We almost, but not quite, got rained on a few times on Thursday including while we sat outside at the Café St. Nicolau on busy Augusta street near Figueira Square for a late lunch. The people watching is more interesting to Patricia than to me, but there were plenty of people to watch.
Friday the forecast was for improved conditions but we decided to stay in Lisbon rather than go out to Sintra. It was a good choice. We visited the Museu Nacional de Arte Antiga (Museum of Ancient Art) for several hours and saw both Portuguese and European art from the 1300s to the 1800s. The museum itself is housed in the 17th-century Palace of Janelas Verdes (“Green Windows”).

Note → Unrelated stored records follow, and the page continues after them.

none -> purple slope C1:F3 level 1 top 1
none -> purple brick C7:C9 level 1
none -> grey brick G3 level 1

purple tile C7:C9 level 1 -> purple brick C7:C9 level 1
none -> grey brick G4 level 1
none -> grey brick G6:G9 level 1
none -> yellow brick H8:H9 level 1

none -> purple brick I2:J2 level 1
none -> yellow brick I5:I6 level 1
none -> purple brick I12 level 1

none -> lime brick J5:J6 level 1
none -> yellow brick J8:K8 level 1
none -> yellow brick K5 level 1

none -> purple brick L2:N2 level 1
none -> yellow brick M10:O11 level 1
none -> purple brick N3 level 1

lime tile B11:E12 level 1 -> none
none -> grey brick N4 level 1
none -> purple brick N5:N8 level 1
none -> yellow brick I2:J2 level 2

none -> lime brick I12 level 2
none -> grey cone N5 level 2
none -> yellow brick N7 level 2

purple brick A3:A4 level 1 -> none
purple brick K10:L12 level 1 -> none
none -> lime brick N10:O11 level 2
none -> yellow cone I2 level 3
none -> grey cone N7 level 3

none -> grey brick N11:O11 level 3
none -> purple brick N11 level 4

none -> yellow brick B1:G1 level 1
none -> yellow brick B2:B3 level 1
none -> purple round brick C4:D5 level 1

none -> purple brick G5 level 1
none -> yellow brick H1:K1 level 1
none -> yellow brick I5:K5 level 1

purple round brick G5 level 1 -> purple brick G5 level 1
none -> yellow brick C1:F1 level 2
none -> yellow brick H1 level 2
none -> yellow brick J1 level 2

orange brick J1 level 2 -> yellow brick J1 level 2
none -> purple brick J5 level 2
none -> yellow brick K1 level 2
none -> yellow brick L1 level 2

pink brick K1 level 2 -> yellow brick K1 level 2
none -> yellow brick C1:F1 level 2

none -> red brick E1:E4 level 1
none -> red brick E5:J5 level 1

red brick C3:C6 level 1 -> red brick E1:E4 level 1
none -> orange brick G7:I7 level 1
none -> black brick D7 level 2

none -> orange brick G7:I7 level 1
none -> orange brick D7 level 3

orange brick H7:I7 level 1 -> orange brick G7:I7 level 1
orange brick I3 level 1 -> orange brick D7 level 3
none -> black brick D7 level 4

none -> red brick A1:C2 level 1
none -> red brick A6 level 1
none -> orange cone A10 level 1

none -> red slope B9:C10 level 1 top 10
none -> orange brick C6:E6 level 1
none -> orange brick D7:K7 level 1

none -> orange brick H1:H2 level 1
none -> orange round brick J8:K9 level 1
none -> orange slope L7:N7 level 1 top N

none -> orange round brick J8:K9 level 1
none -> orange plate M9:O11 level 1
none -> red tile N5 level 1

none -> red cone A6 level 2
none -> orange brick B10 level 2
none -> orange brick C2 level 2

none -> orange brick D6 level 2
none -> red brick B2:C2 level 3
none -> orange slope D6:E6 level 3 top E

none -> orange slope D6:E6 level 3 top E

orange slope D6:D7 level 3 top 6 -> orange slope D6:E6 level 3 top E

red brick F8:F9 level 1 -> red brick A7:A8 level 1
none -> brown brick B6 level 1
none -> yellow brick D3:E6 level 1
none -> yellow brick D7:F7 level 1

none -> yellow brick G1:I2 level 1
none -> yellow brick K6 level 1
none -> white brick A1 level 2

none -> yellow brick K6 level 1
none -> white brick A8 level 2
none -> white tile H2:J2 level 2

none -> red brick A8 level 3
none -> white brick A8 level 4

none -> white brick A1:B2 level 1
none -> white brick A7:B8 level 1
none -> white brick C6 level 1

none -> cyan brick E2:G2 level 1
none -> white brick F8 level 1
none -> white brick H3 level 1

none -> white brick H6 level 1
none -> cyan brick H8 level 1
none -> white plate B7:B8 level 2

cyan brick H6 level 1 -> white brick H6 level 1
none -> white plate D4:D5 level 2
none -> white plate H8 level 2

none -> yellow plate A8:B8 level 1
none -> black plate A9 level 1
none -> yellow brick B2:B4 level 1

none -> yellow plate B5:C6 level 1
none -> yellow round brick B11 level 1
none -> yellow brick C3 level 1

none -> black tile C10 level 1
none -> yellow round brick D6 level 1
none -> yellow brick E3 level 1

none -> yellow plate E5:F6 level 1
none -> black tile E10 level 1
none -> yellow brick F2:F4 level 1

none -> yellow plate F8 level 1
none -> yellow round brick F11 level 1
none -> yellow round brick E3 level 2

I did’t realize it until our visit, but in the early 1800s Portuguese religious orders were abolished and much of their art and wealth was confiscated. [For the good of the people, I am sure.] I had wondered why so many of the things we read about and visited were housed in churches, monasteries, or convents and here was the answer. I suppose I could feel bad about the confiscations, but I prefer to just appreciate what we saw.
And we saw great art at the museum. We had the tiniest bit of a problem getting there because we couldn’t figure out how to make the trolley stop near the museum, so we rode all the way to Belém and had to come back. We were a little frustrated when we got there but that frustration evaporated instantly when we began to look at the collection. Now that I know that a lot of the art was confiscated, the fact that so much of it has religious themes is not surprising. [A lot of the art from the 1300s to the mid-1600s throughout Europe was sponsored by religion.] Whether religious or not, the quality of the work, whether painting or precious metals, was outstanding. I have posted some pictures on the pictures page, and I will post more when we get home, but much of the work can only be appreciated firsthand. I suspect that the museum has done a lot of conservation work because the colors on some of the paintings just leaps out at you.
The way the rooms and spaces were arranged was careful and offered a chronological look at Portuguese art. The European art was arranged a little differently—more or less by country . Among the highlights were the were the St. Vincent panels, a Portuguese national treasure, from 1470 (Nuno Gonçalves ) and the Supplication of Inés de Castro (Francisco Vieira, ca. 1803).
The Inés de Castro painting was so interesting that I did a little background search to learn something about it. I discovered that her story (e.g., Wikipedia) is important to Portuguese history, but you don’t need to know that to appreciate the picture.
We also saw “St. James the Greater” by José de Ribera (ca. 1634), which was on loan from the Fine Arts Musum in Sevilla, which we had visited the week before. This is a striking portrait because of the direct gaze (I’d call it a stare) which seems like it is looking inside you.
In addition to the paintings, we saw many pieces of gold and silver. The work and artistry of the jewelers (if that is the right word) was astounding. Many of these works also had a religious theme.
By mid-afternoon the weather had cleared completely and we stood in the garden of the museum for a while to take in the view of the port and river and the buildings along the river.
In the evening we went back to Chapito, the restaurant up the hill from us and just down the hill from the castle, to sample more tapas. We enjoyed our last Lisboa dinner.
We had an easy trip from Lisbon to Madrid where we will spend Sunday before heading home on Monday. We have had a great time, but we will also be glad to get home.